Cal State Los Angeles hired Saia as head coach on June 6, 2016.

==Head coaching record==

===Junior college===

Statistics overview
Season: Team; Overall; Conference; Standing; Postseason
Columbia Claim Jumpers (Central Valley Conference) (1994–1995)
1994–95: Columbia (CA); 31–5; ?; 1st; CCCAA Tournament
1995–96: Columbia (CA); 30–5; ?; 1st; CCCAA Final Eight
Columbia (CA):: 61–10 (.859); 25–3(.893)
Total:: 61–10 (.859)
National champion Postseason invitational champion Conference regular season champion Conference regular season and conference tournament champion Division regular season champion Division regular season and conference tournament champion Conference tournament champion

===College===

| # Henry Bibby fired midseason.
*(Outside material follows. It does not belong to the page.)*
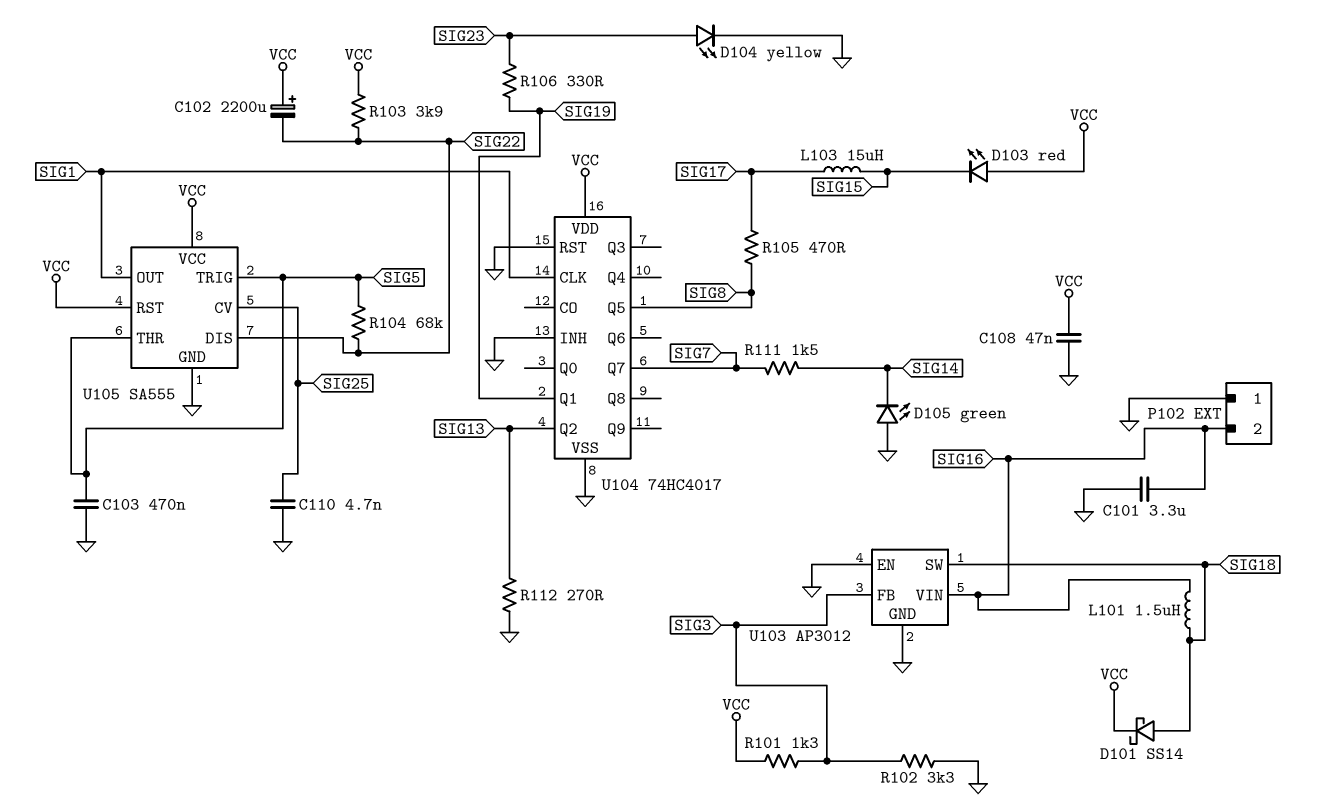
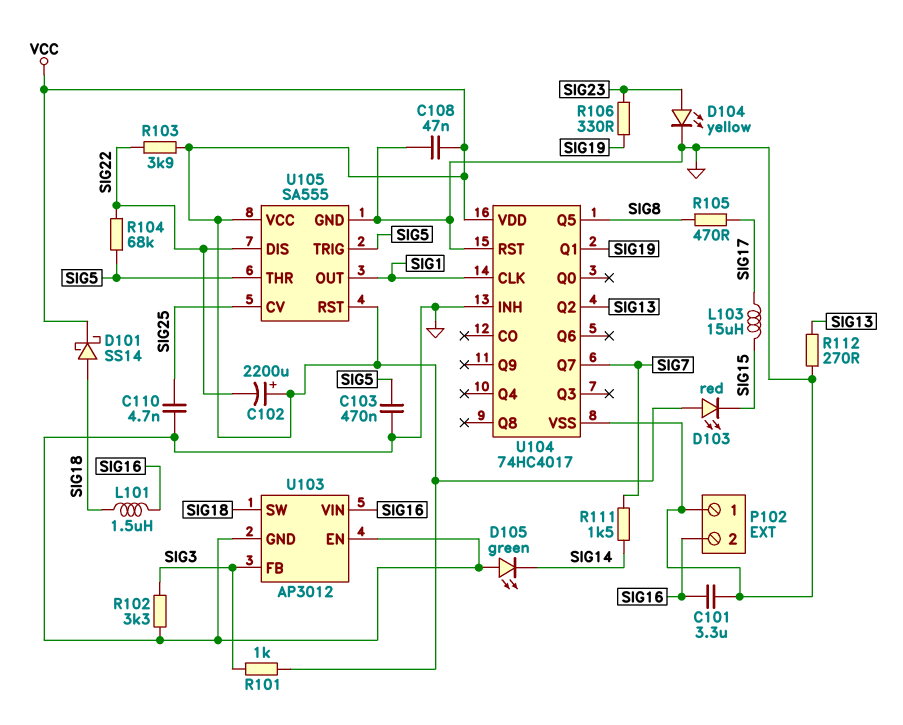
R101: 1.3k (SIG3, VCC) -> 1k (SIG3, VCC)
Jim Saia finished season as interim head coach. |

Statistics overview
| Season | Team | Overall | Conference | Standing | Postseason |
USC Trojans (Pacific-10 Conference) (2004–2005)
| 2004–05 | USC # | 10–15 | 5–13 | 10th |  |
| USC: |  | 10–15 (.400) | 5–13 (.278) |  |  |  |  |  |
Fresno Pacific Sunbirds (Golden State Athletic Conference) (2007–2010)
| 2007–08 | Fresno Pacific | 19–12 | 10–10 | 6th |  |
| 2008–09 | Fresno Pacific | 26–8 | 18–2 | 1st | NAIA First Round |
| 2009–10 | Fresno Pacific | 25–9 | 13–7 | 4th | NAIA Second Round |
| Fresno Pacific: |  | 70–29 (.707) | 41–19 (.683) |  |  |  |  |  |
Cal State San Marcos Cougars (NAIA independent) (2011–2015)
| 2011–12 | Cal State San Marcos | 19–12 |  |  |  |
| 2012–13 | Cal State San Marcos | 23–7 |  |  | NAIA First Round |
| 2013–14 | Cal State San Marcos | 32–2 |  |  | NAIA Quarterfinals |
| 2014–15 | Cal State San Marcos | 30–4 |  |  | NAIA Quarterfinals |
Cal State San Marcos Cougars (California Collegiate Athletic Association) (2015–2016)
| 2015–16 | Cal State San Marcos | 15–12 | 11–9 | 6th |  |
| Cal State San Marcos: |  | 119–37 (.763) | 11–9 (.550) |  |  |  |  |  |
Cal State LA Golden Eagles (California Collegiate Athletic Association) (2016–present)
| 2016–17 | Cal State LA | 14–16 | 9–11 | 8th |  |
| 2017–18 | Cal State LA | 13–16 | 9–13 | 9th |  |
| 2018–19 | Cal State LA | 18–12 | 13–9 | 8th |  |
| 2019–20 | Cal State LA | 13–16 | 8–14 | 8th |  |
| 2020–21 | Cal State LA | 0–0 | 0–0 |  |  |
| 2021–22 | Cal State LA | 7–14 | 4–11 | 10th |  |
| 2022–23 | Cal State LA | 11–17 | 8–14 | T–9th |  |
| Cal State LA: |  | 76–91 (.455) | 51–72 (.415) |  |  |  |  |  |
| Total: |  | 275–172 (.615) |  |  |  |  |  |  |  |
National champion Postseason invitational champion Conference regular season champion Conference regular season and conference tournament champion Division regular season champion Division regular season and conference tournament champion Conference tournament champion

==Personal==
Saia and his wife, Stacey, have three daughters and a son.

Saia is close friends with Steve Lavin, having played on the same team with him at Sir Francis Drake High School and Chapman University, and served as an assistant coach when Lavin was UCLA's head coach.